You slowly walk through the silence of some stranger’s home. You’re trying to assess the property from your own needs and perspectives, but still, you’re right there, in their inner sanctum. You can’t help but see how they live. Their tastes, their habits, their idiosyncrasies. You hear the echoes of their voices around the dinner table, you imagine the laughter in the kitchen and the arguments in the bedroom. You feel like an intruder. A voyeur.
Eerie. Like a crime scene.
Or maybe, it really is just me.
Some eleven years ago, my artist wife Marianne and I moved to the most beautiful town in all of South Africa. Stellenbosch. We rented at first, searching for a place to buy that could accommodate four children, and two adults who both work from home. At a price we could afford, in a town where the property market was red-hot at the time. For two frustrating years, we walked through house after house, experiencing that vague trespassing discomfort. Finally, we found the perfect place – and an unexpected bonus: an idea for a new novel.
The latter came through the many conversations we had with the real estate agents during our quest. They were all women, and they all had stories to tell. About the fierce competition between – and even within – agencies: the dirty tactics, the jealousy, the maneuvering, and sabotage when substantial commissions were at stake. About being in the middle of the constant conflict between ever-unhappy with the valuation sellers and bargain-hunting buyers. And often, the sexual harassment whenever they had to take moneyed men into the intimate spaces of silent, empty houses.
I added all of this to that feeling of spooky voyeurism and filed it away as research with good story potential. Back there with all the other accumulated snippets.
Over some twenty-five years of writing, I’ve learnt that some ideas will remain just that: latent novels, short stories or movie scripts that will never be explored. Unless it combines with another, like two chemicals creating a spark, lighting the fire of one’s imagination. You just have to wait for the muse …
Two years after we moved into our new home, Stellenbosch was shaken by the total meltdown of South Africa’s fastest-growing company, headquartered in the town. Massive corporate fraud saw the international retail conglomerate’s share price fall to almost nothing overnight. And many members of senior management had used their shares as collateral for expensive properties. The banks wanted new collateral which they couldn’t provide, the real estate market was suddenly flooded with posh homes, and real estate agents were in big trouble. The hot streak was over.

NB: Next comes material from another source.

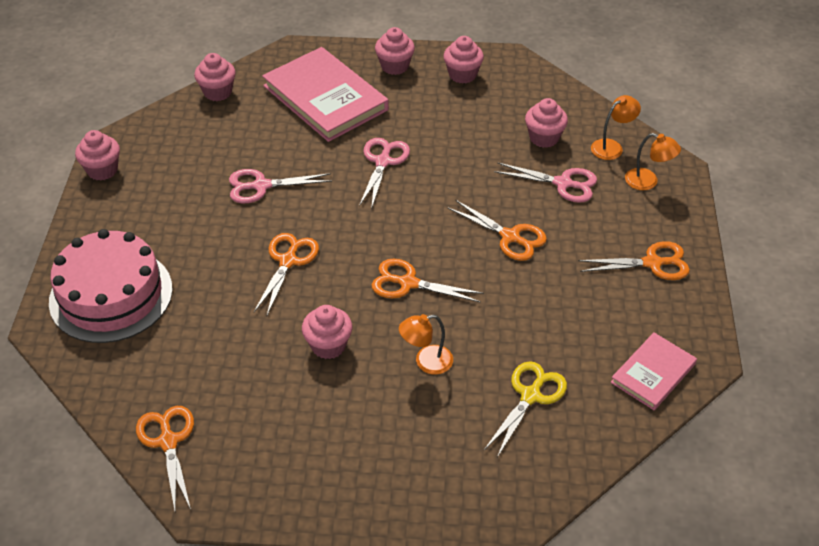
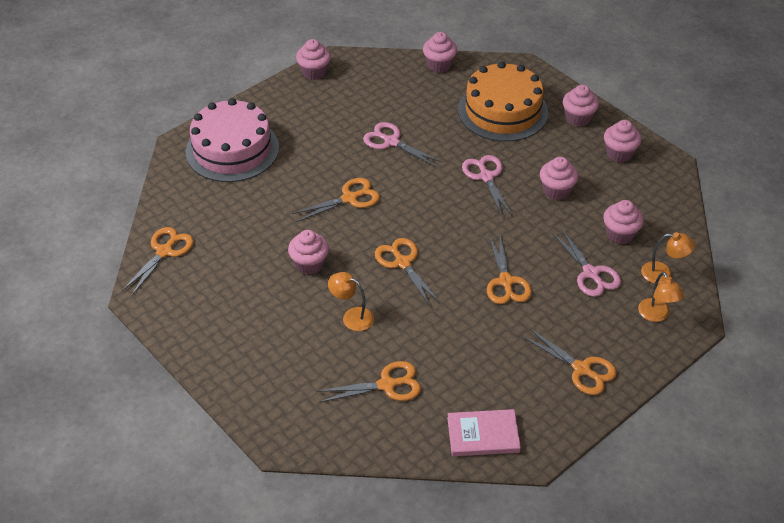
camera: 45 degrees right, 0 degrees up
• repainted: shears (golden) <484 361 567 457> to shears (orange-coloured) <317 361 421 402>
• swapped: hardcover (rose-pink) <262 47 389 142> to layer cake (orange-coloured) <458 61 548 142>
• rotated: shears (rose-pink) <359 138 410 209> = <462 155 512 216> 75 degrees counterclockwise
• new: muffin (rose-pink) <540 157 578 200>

For me, however, the muse perked right up. Sandra Steenberg, a central character in The Dark Flood, was born. She’s a realtor, the primary breadwinner of her family (an aspiring writer husband and two delightful kids). She’s deeply in debt and really battling to make ends meet. So, when Jasper Boonstra singles Sandra out to sell his multi-million-rand wine farm, it’s a golden opportunity to permanently keep the wolf from the door. The problem is, Jasper is a corporate fraudster and a sexual predator.
As I was developing the story, I sensed that the consequences of this very stormy relationship were not going to be enough to make life hard enough for my usual two detectives, Benny Griessel and Vaughn Cupido. I needed one more element to up the ante.
It came, like so many ideas do, when I least expected it. During dinner in a tiny hamlet in the Great Karoo[1].
It so happens that the legendary chief of detectives for the South African Police Service in the Western Cape Province, Major-General Jeremy Vearey, is the published author of two brilliant autobiographies. And as luck would have it, he and his wife agreed to dine with me and Marianne when we attended the same literary festival in a town called Prince Albert.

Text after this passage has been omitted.